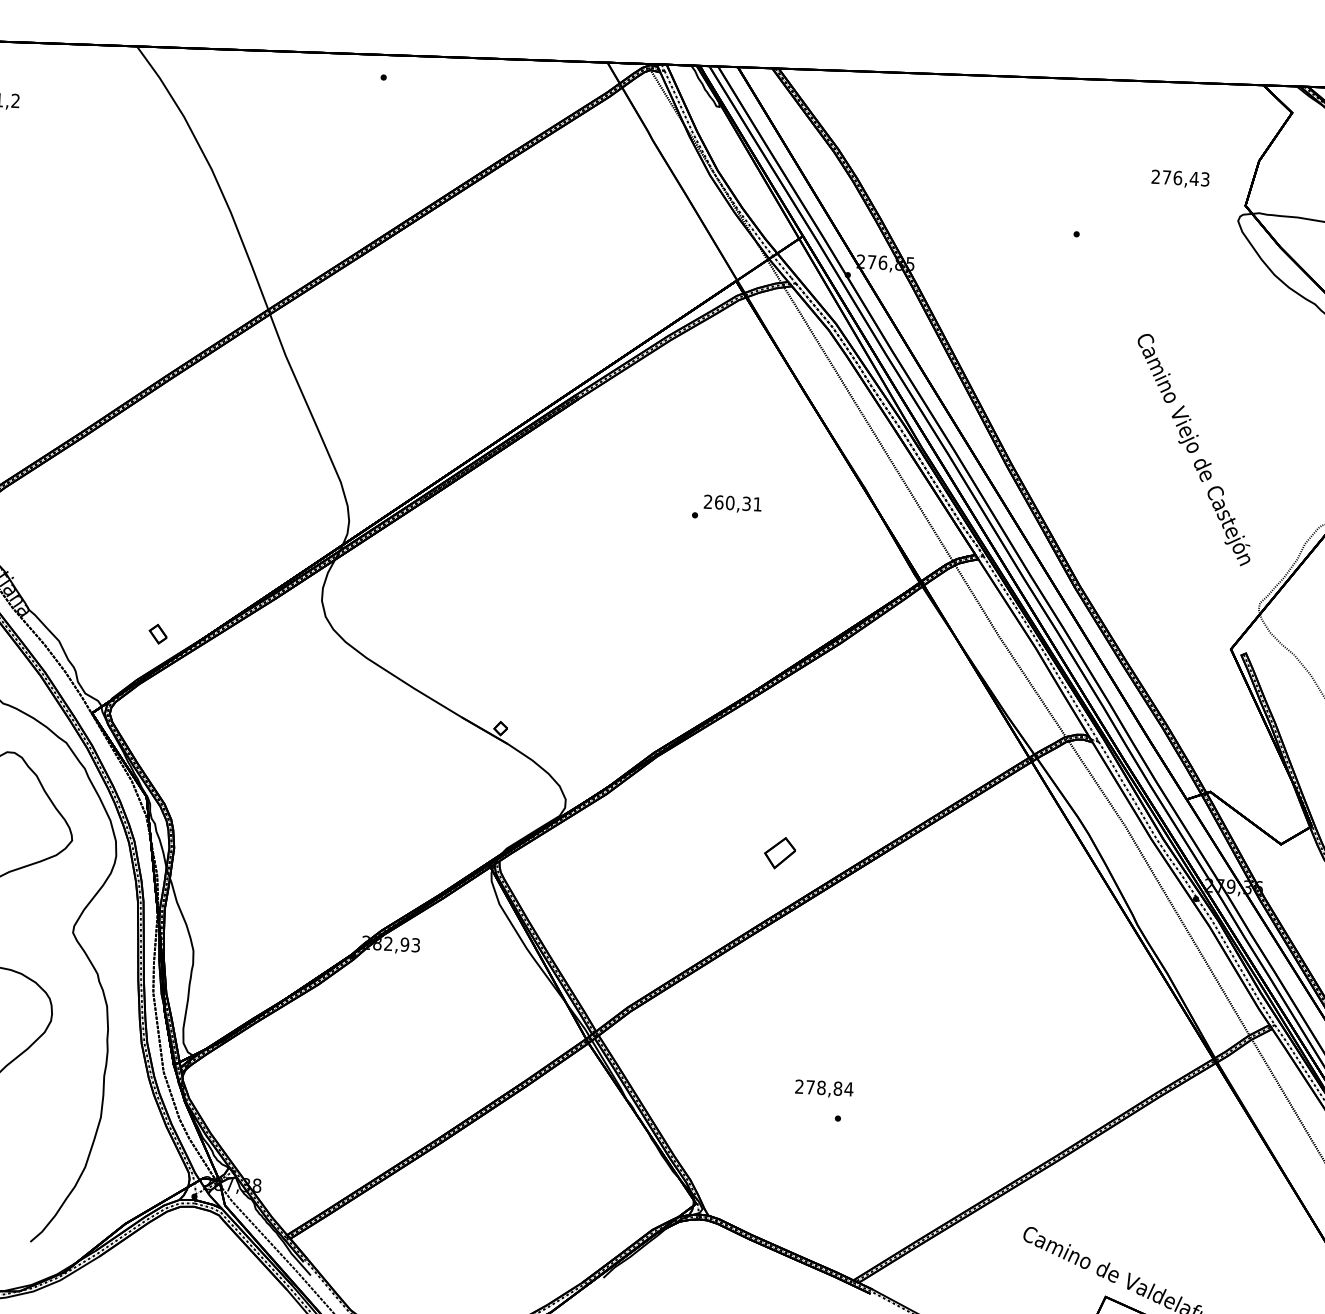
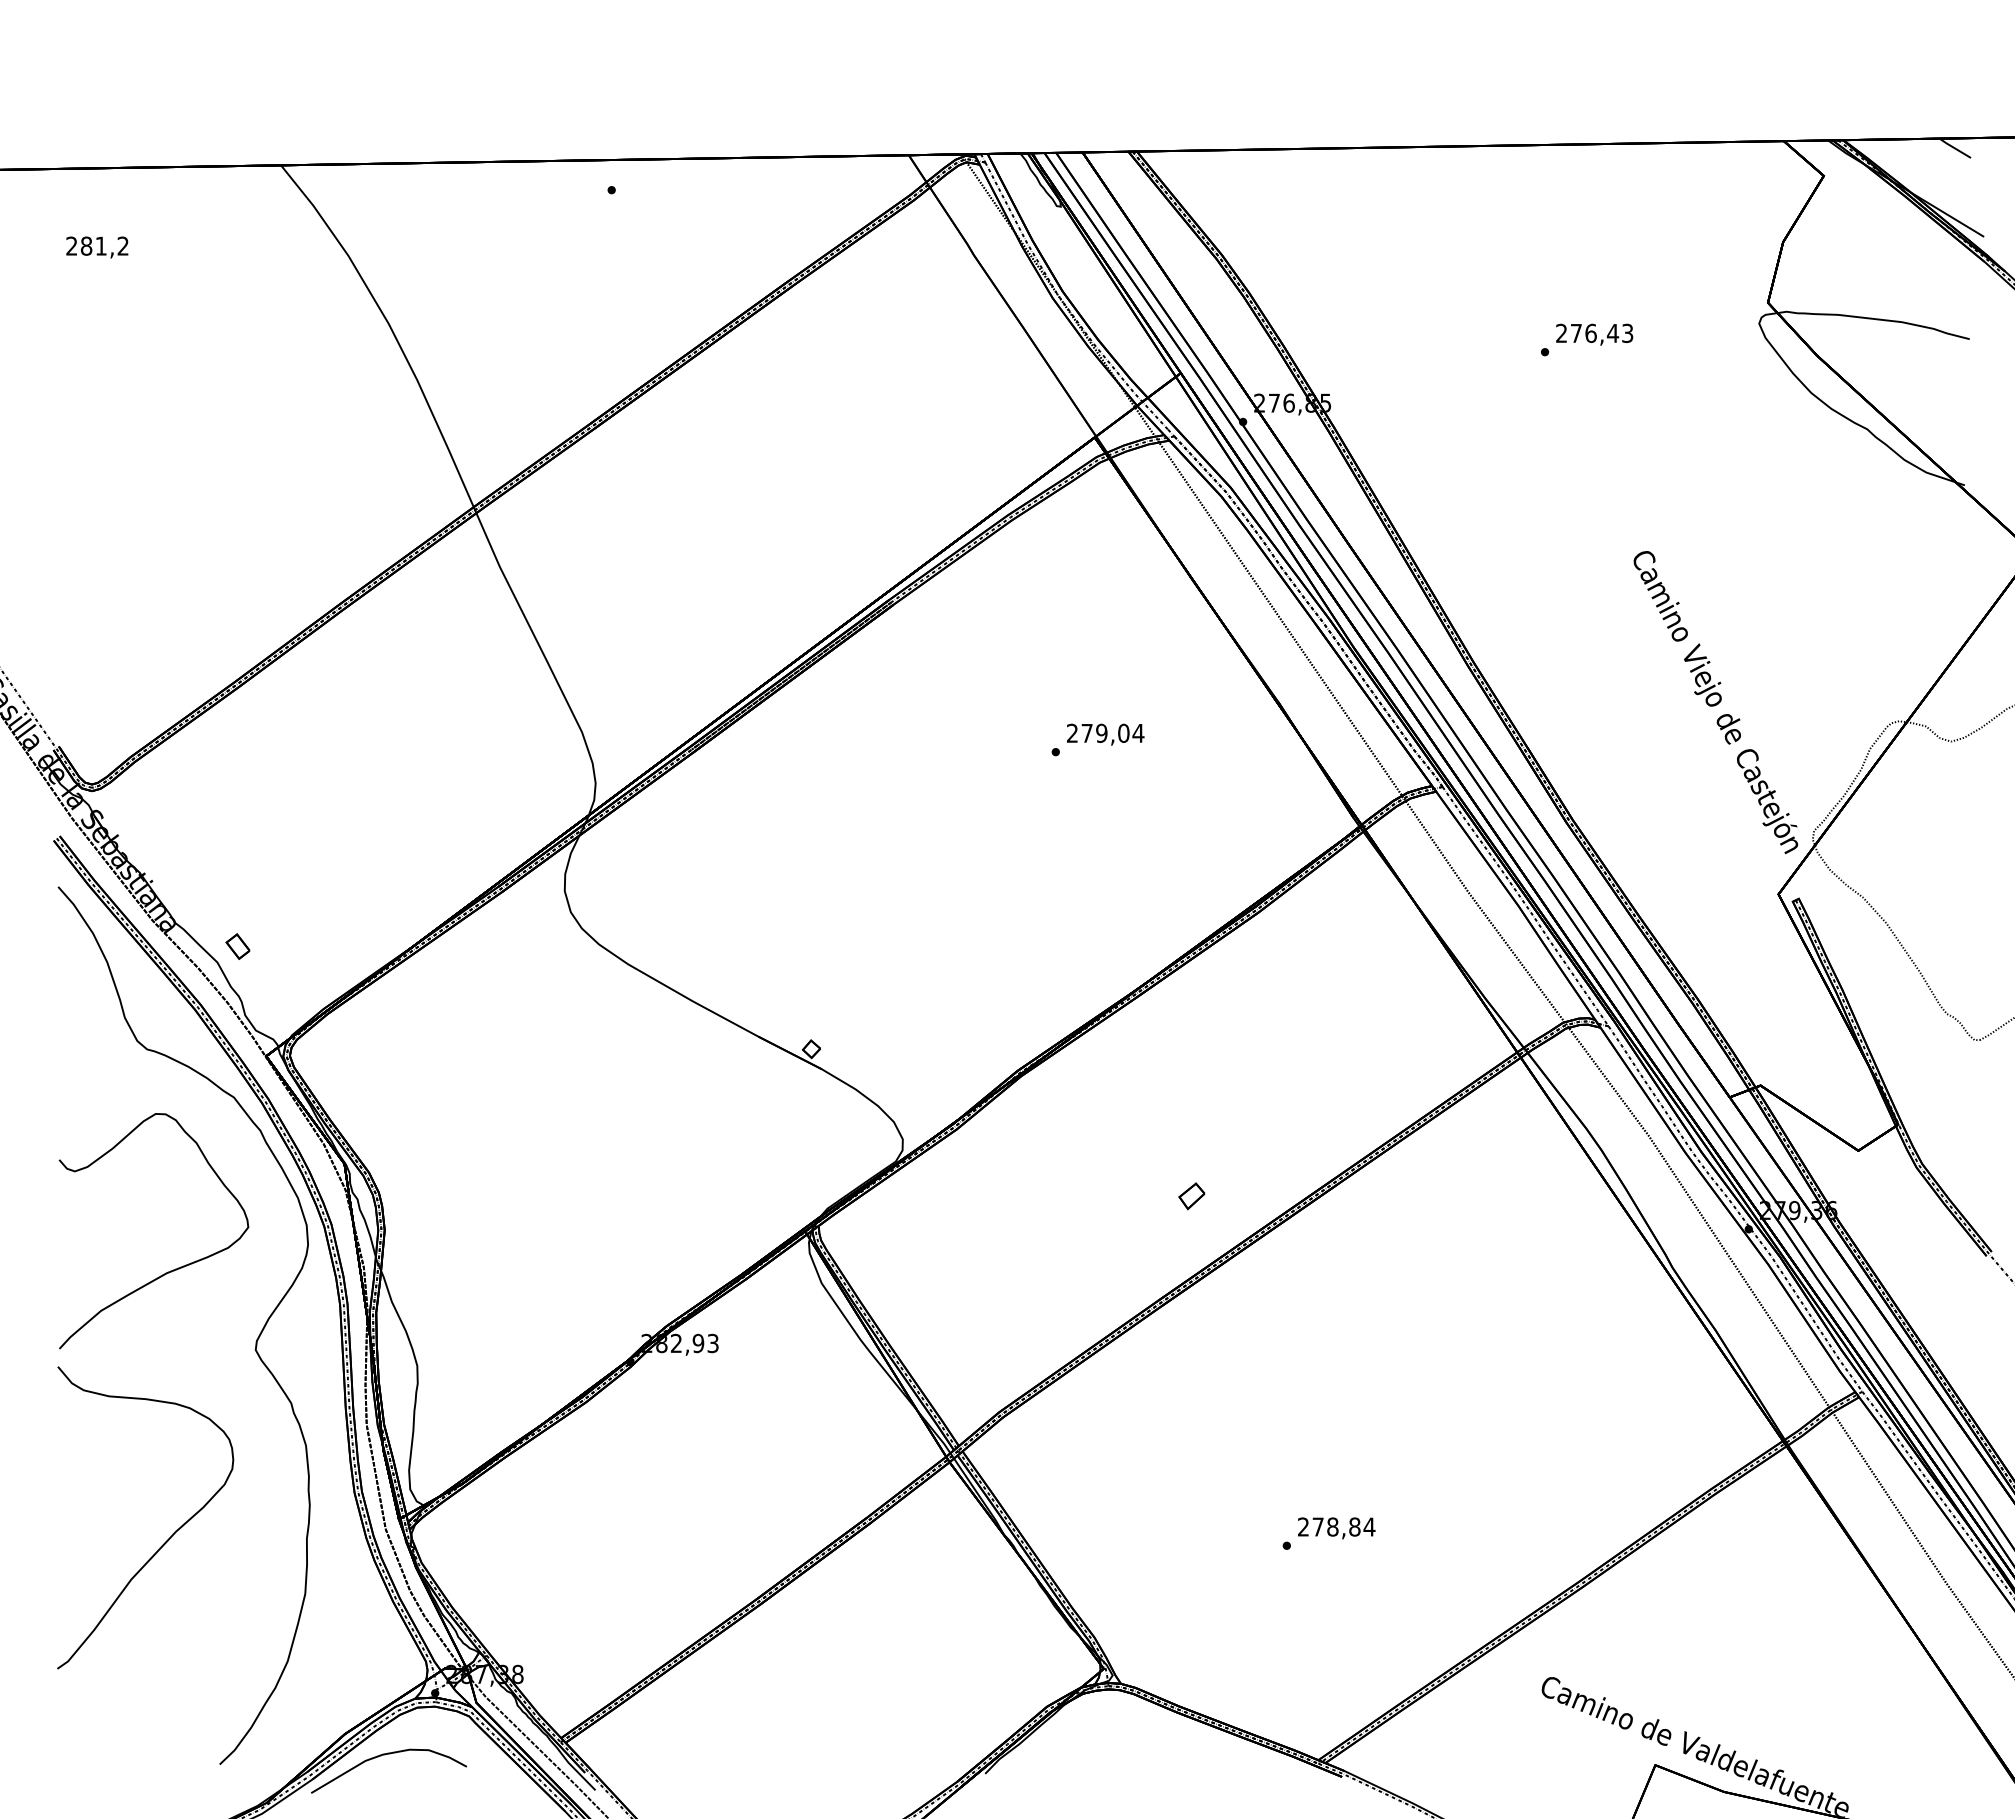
text: (1180, 178) -> (1594, 334), moved
text: (1193, 450) -> (1715, 702), moved
text: (738, 502) -> (1112, 732), 260,31 -> 279,04
part: (157, 634) -> (237, 946), moved
part: (779, 853) -> (1191, 1196), size x0.62
text: (824, 1089) -> (1336, 1528), moved
curve: (154, 1241) -> (385, 1755), added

**WHAT NEEDS TO BE DONE**
Each line from the one containing "text: (738, 502)" through the end of the listing above should be copied exactly, with no other line included.

**EXPECTED ANSWER**
text: (738, 502) -> (1112, 732), 260,31 -> 279,04
part: (157, 634) -> (237, 946), moved
part: (779, 853) -> (1191, 1196), size x0.62
text: (824, 1089) -> (1336, 1528), moved
curve: (154, 1241) -> (385, 1755), added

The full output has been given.